Quanto às várias conclusões do estudo, vou transcrever as do próprio autor (tradução minha): “Há uma extensa literatura sugerindo que salários mínimos são uma importante ferramenta para reduzir disparidades de rendimentos. Neste artigo, examino como esse efeito é moldado pela presença do mercado informal de trabalho. Encontro que, no contexto brasileiro, o aumento do salário mínimo nos anos 2000 na verdade aumentou a desigualdade como um todo, destacando as consequências não desejadas do salário mínimo. Isto é, políticas que buscam reduzir desigualdade podem terminar aumentando-a devido às fortes margens de ajustamento informais.
“Alcanço esta conclusão em três passos. Meu trabalho empírico produz evidência em forma reduzida de que os aumentos do salário mínimo aumentam a desigualdade no mercado informal, e que isso anula os efeitos da redução de desigualdade no mercado formal. Então desenho um modelo teórico e derivo fortes resultados analíticos mostrando que há escopo para salários mínimos mais altos aumentarem a desigualdade dos rendimentos como um todo. No último passo, construo um arcabouço quantitativo para estudar o papel de mudanças no salário mínimo, a obrigatoriedade formal, a composição das habilidades e a mudança técnica baseada em habilidades na economia brasileira. Mostro que o aumento do salário mínimo, embora responsável por uma forte redução da desigualdade no mercado formal, também é responsável por um aumento de 6,4% na desigualdade agregada, devido à forte margem de ajustamento informal.

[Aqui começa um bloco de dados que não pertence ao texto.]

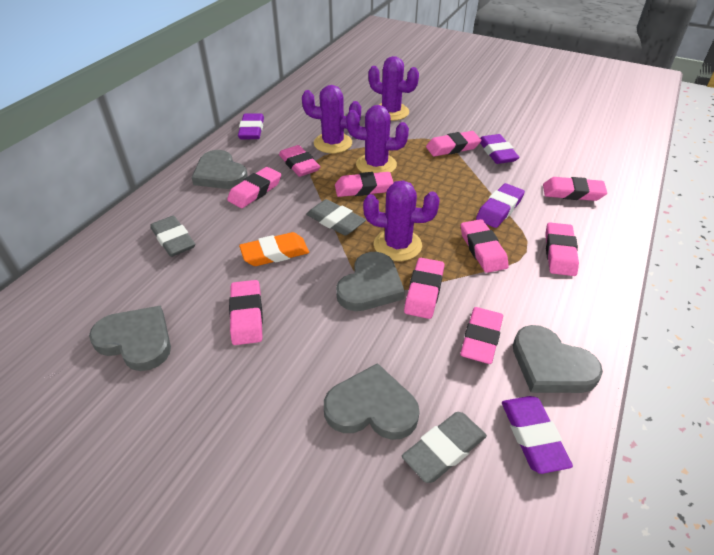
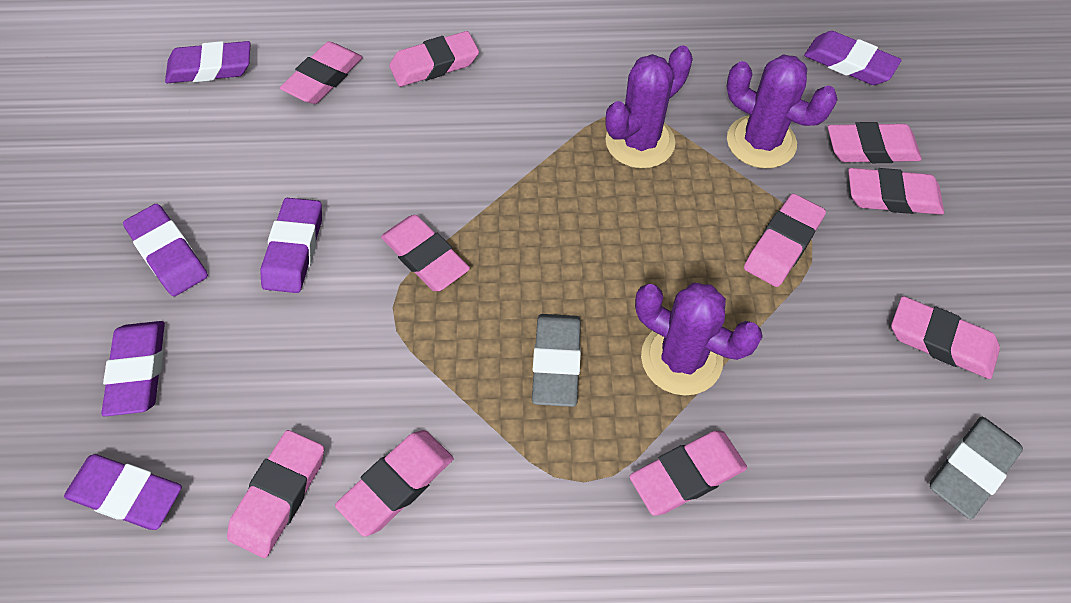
grey eraser: 3 -> 2
grey heart: 5 -> 0
orange eraser: 1 -> 0
purple cactus: 4 -> 3
purple eraser: 4 -> 6

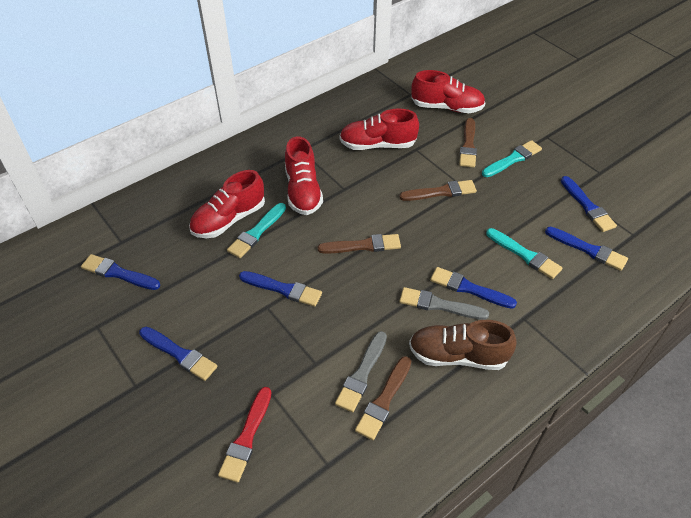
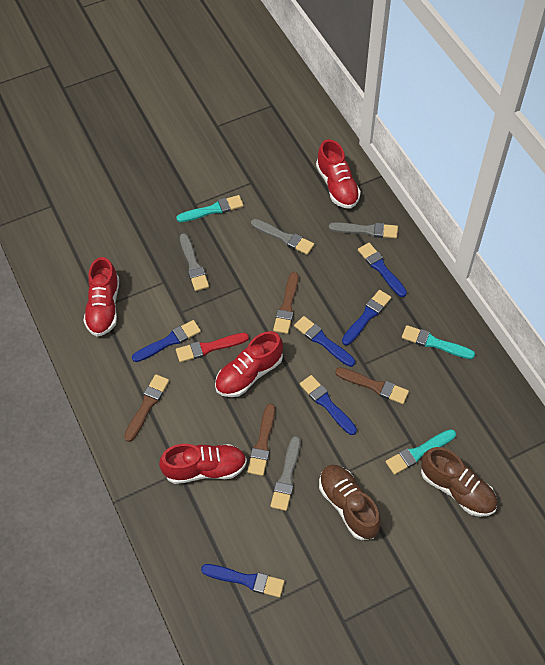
brown shoe: 1 -> 2
grey brush: 2 -> 4

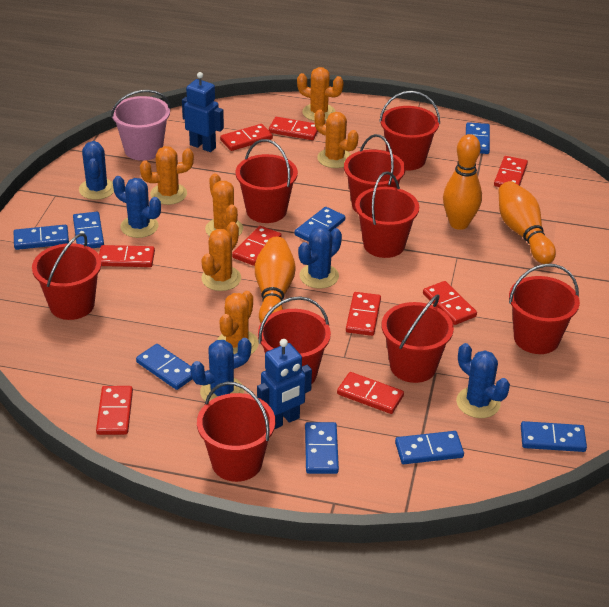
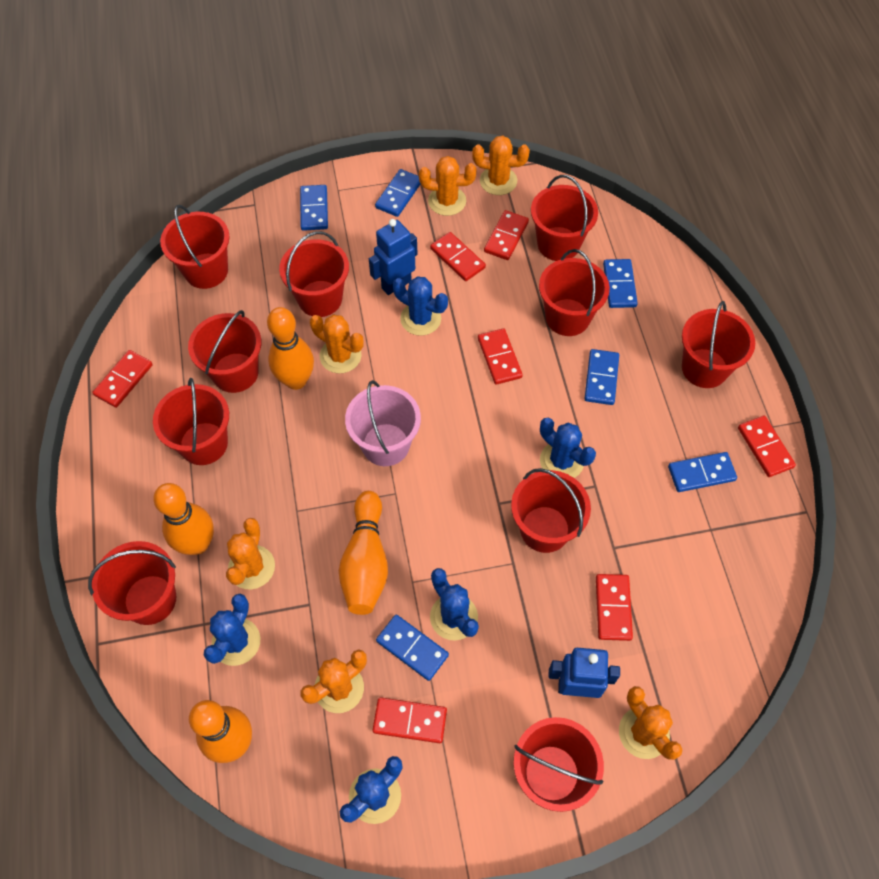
blue domino: 8 -> 6
orange bowling pin: 3 -> 4
red bucket: 9 -> 10
red domino: 9 -> 7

“Este artigo abre importantes caminhos para pesquisa adicional. Primeiro, ele provê uma ferramenta para caminhar na discussão sobre salários mínimos federais em países onde os mercados de trabalho diferem substancialmente em níveis de informalidade. Segundo, como arranjos trabalhistas alternativos têm lugar nos países desenvolvidos (...), a questão de como acessar os efeitos do salário mínimo quando os agentes podem contratar fora da legislação laboral se torna um assunto de primeira grandeza. Tudo considerado, minhas conclusões sugerem que movimentos dentro e fora do mercado informal de trabalho modulam os efeitos da legislação trabalhista em países em desenvolvimento”.
Eu não conhecia até então um estudo que alcançasse uma análise do impacto do salário mínimo no mercado informal de trabalho no Brasil, nem de sua agregação com o mercado formal. E sua conclusão mais importante, a de que aumentou a desigualdade nessa agregação, coloca em xeque os benefícios alardeados pelo governo federal quanto à sua política de aumento do salário mínimo.
Entendo que dada a diversidade entre os mercados formal e informal dos Estados brasileiros o salário mínimo nacional deveria ser eliminado e todos os Estados deveriam ter seu mínimo obrigatoriamente. Alguns Estados já o têm, São Paulo, Rio de Janeiro, Rio Grande do Sul, Paraná e Santa Catarina, mas estão entre os mais ricos e podem adotar salários mínimos maiores que o nacional. Presumo que os Estados mais pobres tenham um mercado informal maior, e deveriam adotar um salário mínimo menor para evitar isso. Além do custo do salário mínimo em si é também preciso ponderar que ele vem acompanhado de férias, contribuições de Previdência e FGTS. Isso faz com que muitas empresas e famílias não tenham condições de pagá-lo. Vi a cópia de um documento de arrecadação do eSocial, relativa a itens incidentes sobre o pagamento do salário mínimo paulista, e constatei que alcançam 17,2% do total.
Para início da discussão aqui no Brasil, minha sugestão é que o governo deveria pedir ao Ipea, seu instituto de pesquisa econômica aplicada, uma revisão e atualização desse estudo de Rafael Machado Parente, pois seu texto é muito técnico. A partir da página 48 tem 11 apêndices (de A a J), tudo com muita matemática, inclusive integrais, e econometria. Não é nada fácil acompanhar essa parte.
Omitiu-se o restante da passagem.